Staatssecretaris Vijlbrief wil met een wetswijziging een oplossing bieden voor minderjarige wezen waarbij het in rekening brengen van invorderingsrente niet wenselijk is en waarbij het mogelijk is om renteloos uitstel van betaling te verlenen. Dit antwoordt de bewindsman op Kamervragen over het bericht ‘Linda’s zoon (13) is over een paar maanden wees: ‘Ik wil hem goed achterlaten’
Het consumentenprogramma Kassa besteedde in november 2020 aandacht aan de zaak van Milo. Zijn moeder is ongeneeslijk ziek en zijn vader is al overleden. Als zijn moeder overlijdt wil hij graag in het huis blijven wonen, wat inmiddels is afbetaald. Maar hij moet dan wel € 45.000 euro erfbelasting betalen.
In de Algemene wet inzake rijksbelastingen is de zogenoemde hardheidsclausule opgenomen. Deze geldt ook voor de erfbelasting. Op grond van de hardheidsclausule kan een tegemoetkoming (vermindering) van belasting worden verleend als sprake is van een ‘onbillijkheid van overwegende aard’. De hardheidsclausule ziet op de heffing van erfbelasting. De betaling van verschuldigde erfbelasting moet daarvan worden onderscheiden.
Als een kind erft van zijn ouder is de eerste circa € 21.000 aan waarde vrijgesteld van erfbelasting. Over de volgende ruim € 126.000 is 10% erfbelasting verschuldigd en over de resterende waarde 20%. De vrijstelling van € 21.000 geldt voor ieder kind, ongeacht de leeftijd. Vóór 2010 werd ook rekening gehouden met de leeftijd van het kind. Hoe jonger het kind was, hoe hoger de vrijstelling.
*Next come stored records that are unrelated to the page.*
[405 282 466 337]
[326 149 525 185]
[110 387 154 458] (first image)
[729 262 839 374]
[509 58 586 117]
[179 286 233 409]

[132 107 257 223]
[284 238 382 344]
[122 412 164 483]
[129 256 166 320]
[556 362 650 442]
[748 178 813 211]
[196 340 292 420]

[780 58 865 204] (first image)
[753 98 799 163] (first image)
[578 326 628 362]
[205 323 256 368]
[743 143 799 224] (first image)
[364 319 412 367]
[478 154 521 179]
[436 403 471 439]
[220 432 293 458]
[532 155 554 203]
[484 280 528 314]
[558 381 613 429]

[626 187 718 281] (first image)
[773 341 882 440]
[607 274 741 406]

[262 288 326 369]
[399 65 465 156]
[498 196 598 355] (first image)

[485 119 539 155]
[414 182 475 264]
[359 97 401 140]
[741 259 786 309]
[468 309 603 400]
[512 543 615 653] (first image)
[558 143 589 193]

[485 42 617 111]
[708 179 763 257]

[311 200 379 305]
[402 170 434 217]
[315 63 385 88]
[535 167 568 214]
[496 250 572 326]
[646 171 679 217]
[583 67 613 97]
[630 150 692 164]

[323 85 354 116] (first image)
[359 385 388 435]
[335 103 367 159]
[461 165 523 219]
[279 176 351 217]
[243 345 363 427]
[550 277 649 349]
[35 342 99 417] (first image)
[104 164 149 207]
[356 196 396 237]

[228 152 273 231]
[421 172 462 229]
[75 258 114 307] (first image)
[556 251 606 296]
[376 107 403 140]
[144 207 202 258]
Vermindering erfbelasting niet mogelijk binnen huidige regelgeving
Bij de herziening van de Successiewet 1956 per 1 januari 2010 heeft de wetgever er echter bewust voor gekozen om de getrapte vrijstelling voor jonge kinderen te laten vervallen en daarvoor in de plaats slechts één bedrag voor de verkrijging door een kind in wet op te nemen. Hoezeer Vijlbrief ook meevoelt met de trieste omstandigheden van de situatie, de heffing van erfbelasting met inachtneming van de kindvrijstelling en het kindtarief is een voorzien gevolg van de wetgeving. Het verlenen van een vermindering van erfbelasting met toepassing van de hardheidsclausule is daarom niet mogelijk. Ook de persoonlijke omstandigheden waarin de erfgenaam verkeert, kunnen daar geen verandering in brengen.
Uitstel erfbelasting
De wettelijke vertegenwoordiger van het kind kan schriftelijk een verzoek om uitstel van betaling indienen. In beginsel kan hij een betalingsregeling van maximaal twaalf maanden verzoeken. In bijzondere omstandigheden kan de Ontvanger een langere betalingsregeling gunnen. Dat kinderen in gevallen als deze onder de huidige regelgeving niet zonder meer recht hebben op langdurig uitstel van betaling, vindt Vijlbrief niet wenselijk. Bovendien zou ingeval van langdurig uitstel invorderingsrente verschuldigd zijn, wat voor een kind uiteindelijk kan leiden tot een aanzienlijke schuld. Dat is niet gewenst. Vijlbrief is van plan om door middel van een wijziging in wet- en regelgeving een oplossing te bieden voor deze en andere schrijnende situaties waarbij het in rekening brengen van invorderingsrente niet wenselijk is en het gewenst is om renteloos uitstel van betaling te verlenen. Voor de wet is aangepast, komt hij al met een ‘beleidsbesluit’ om de kinderen tegemoet te komen.